I’m pro-freedom, so obviously censorship is unwelcome.
But to argue that Google did the wrong thing is misguided, and ignorant of the nature of political information. Merely making it tough to do a Google search for “why the chinese government sux” does not a closed society make. Similarly, just because your MSN home page can’t be titled Freedom in China; or Why the Falun Gong is Awesome, doesn’t mean your ideas can’t be delivered in a more subtle fashion.
Information is not that simple. We don’t read books called Freedom!, we read books called Two Treatises of Government, Atlas Shrugged, or, more accurately, Cryptonomicon.
On the internet, when a teenager is forming his political beliefs, he does not do it systemically by reading up on every issue from a dedicated website which lays down the points in a logical and coherant manner. Instead, he goes to The Onion, or SomethingAwful, or CollegeHumor.com. Political beliefs are ingested, not calculated.
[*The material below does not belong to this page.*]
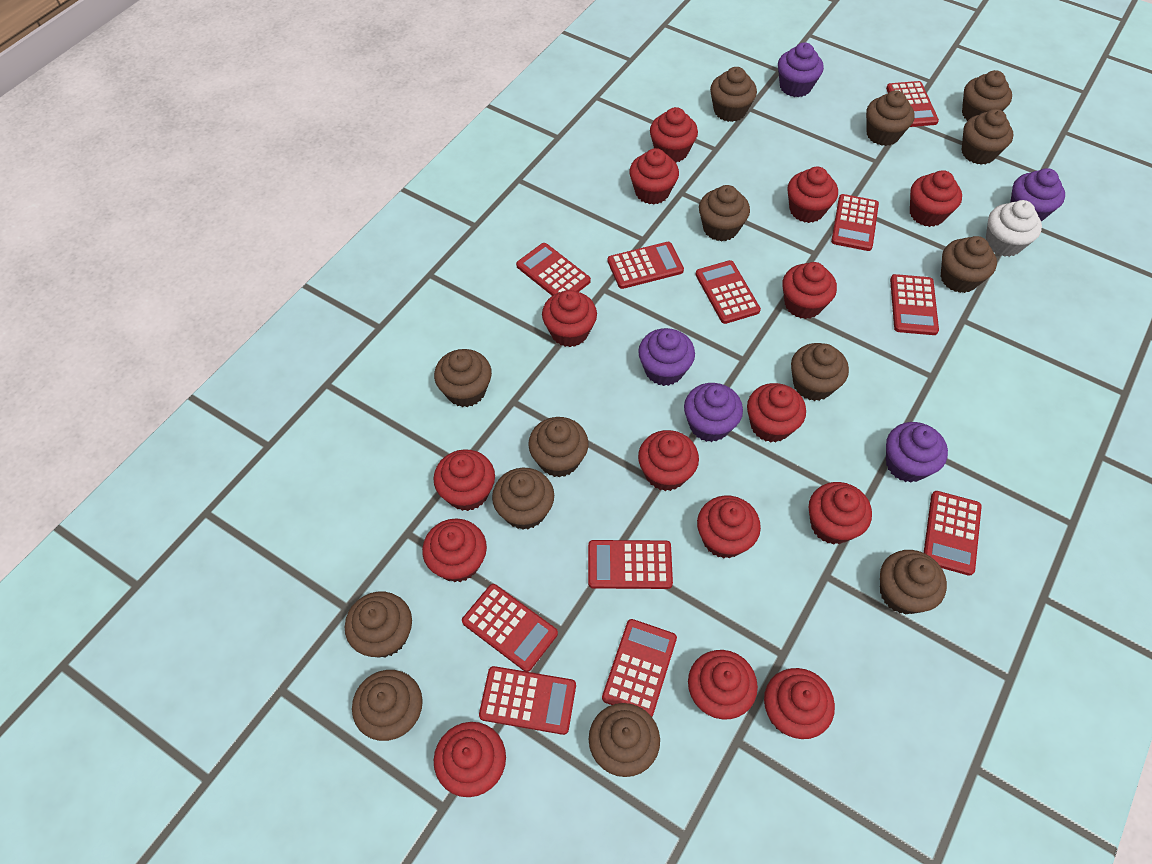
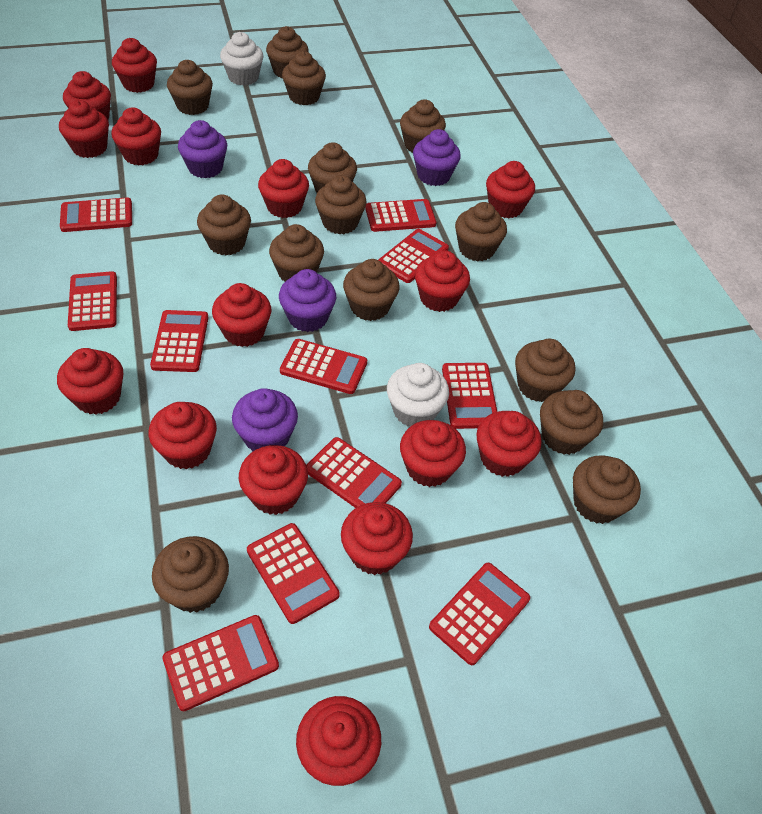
purple cupcake: 5 -> 4
white cupcake: 1 -> 2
When the media first realised that millions of Chinese getting blogs, they waffled about how political communication was the natural result - how blogs would free the Chinese from the shackles of their one party state. Until one day a chinese-reading reporter realised that the vast majority of them weren’t writing about Tianamen Square, but instead about going out, relationships, school and uni. A collective disappointment was discernable - the Chinese were squandering the internet on petty matters, instead of starting up moveon.org
No matter, its better this way. Political freedom isn’t taught by debate, it’s learnt by experience. By using Google to go to apparently non-political websites, Chinese citizens become more and more attached to the marketplace of ideas. The advantages of pro-market economics will become clearer as they dig through the unregulated world of eBay. And not for nothing do popular histories attribute part of the pro-freedom movement in the Soviet Union to non-political communication like Dallas.
Mind you, I find it hard to believe that the average Chinese citizen will be unaware of the evils of events like the cultural revolution, merely because they can’t download directly images of it happening. The value of a book smuggled is greater than the value of a book brought freely. And informal networks are more powerful than books or websites. Oral histories, while they are inaccurate, are more compelling.
Hopefully Google recognise this. Political awareness and freedom seep through a collective mindset, they are not instantly acquired. This is why some freedom in communication is better than no freedom of communication. As the famous saying goes ‘do not let the best be the enemy of the good’. Would Google’s critics prefer it not be available in China at all?*
*yes, I know it was available in China somewhat through the international sites, but it was unreliable and rarely accessible.